Graceful shutdown: closing channels correctly

Poorly managed shutdown is the number one source of deadlocks and panics in worker pools. The rules are simple but inflexible:

  1. Only the producer closes the jobs channel. Workers never close jobs.
  2. Only the goroutine that knows all workers have finished closes the results channel. This is usually a goroutine doing wg.Wait().
  3. Never send to a closed channel. It causes a panic.
  4. Never close a channel more than once. Also causes a panic.

The correct pattern we’ve seen:

// 1. Producer sends and closes jobs
go func() {
    defer close(jobs) // Closed when the producer finishes
    for _, item := range items {
        select {
        case jobs <- item:
        case <-ctx.Done():
            return
        }
    }
}()

// 2. Dedicated goroutine waits and closes results
go func() {
    wg.Wait()        // Wait for all workers
    close(results)   // Only then close results
}()

// 3. Main collects results
for r := range results {
    // ...
}

What happens if you don’t follow this order?
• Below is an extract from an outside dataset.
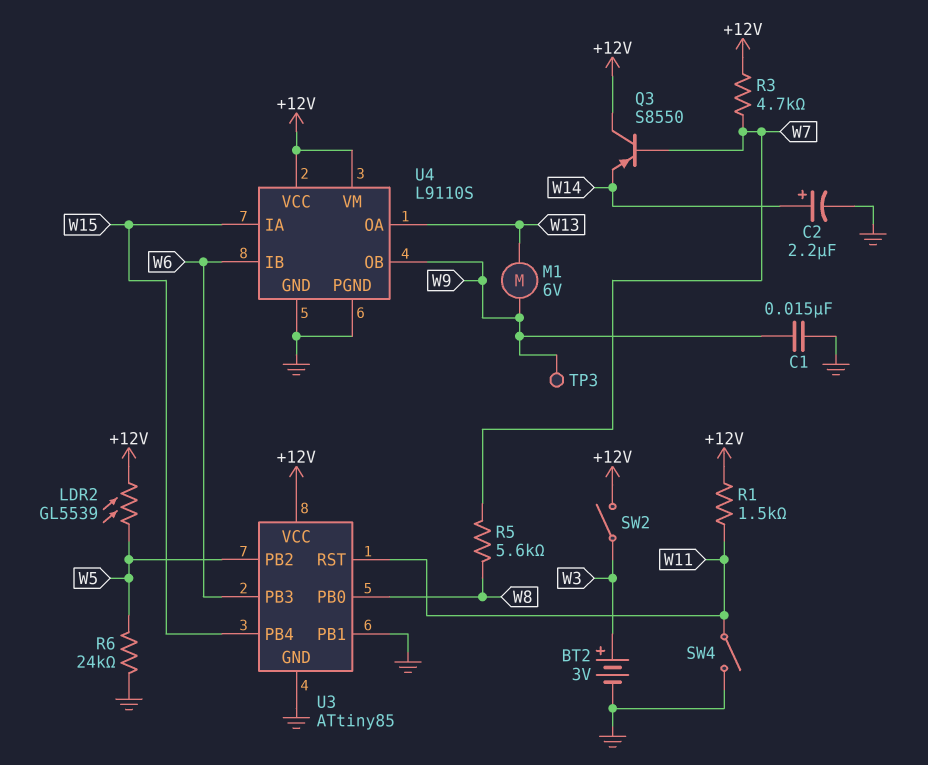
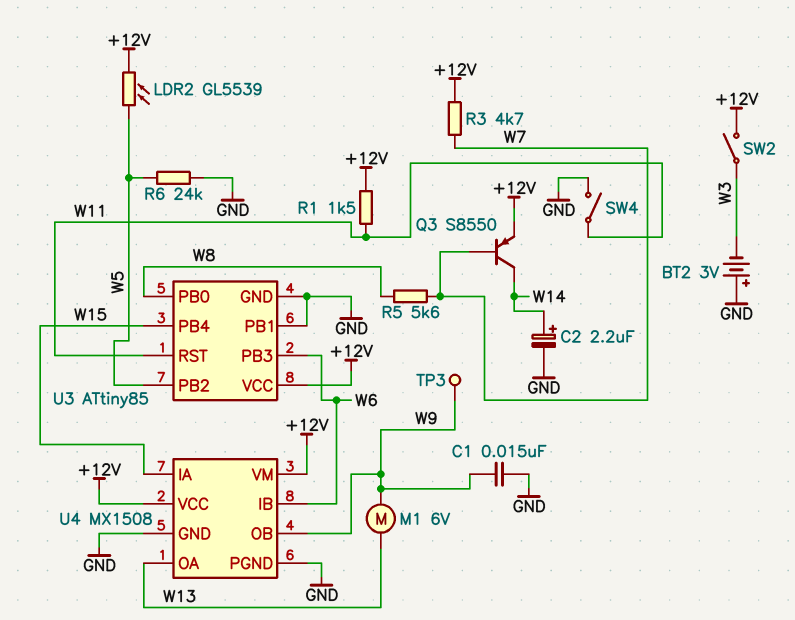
BT2: 3V (plus W3, minus GND) -> 3V (plus GND, minus W3)
Q3: PNP S8550 (B W7, C +12V, E W14) -> PNP S8550 (B W7, C W14, E +12V)
U4: L9110S -> MX1508

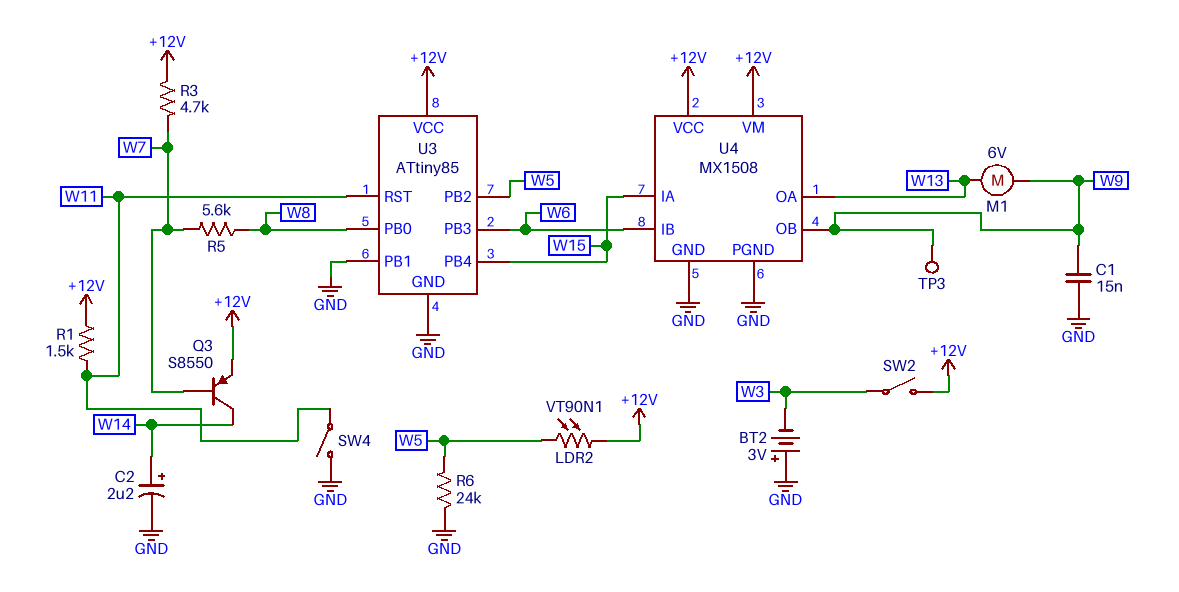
LDR2: GL5539 (+12V, W5) -> VT90N1 (+12V, W5)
A typical deadlock scenario:

// BAD: deadlock if results doesn't have enough buffer
for j := range jobList {
    jobs <- j
}
close(jobs)

// This never executes if workers filled results
// and are blocked waiting for someone to read
wg.Wait()
close(results)

The problem: the producer sends all jobs synchronously. If the results channel fills up and nobody is reading it yet, workers block when trying to send the result. And since the producer can’t advance until it sends everything, and nobody reads results until the producer closes jobs… deadlock.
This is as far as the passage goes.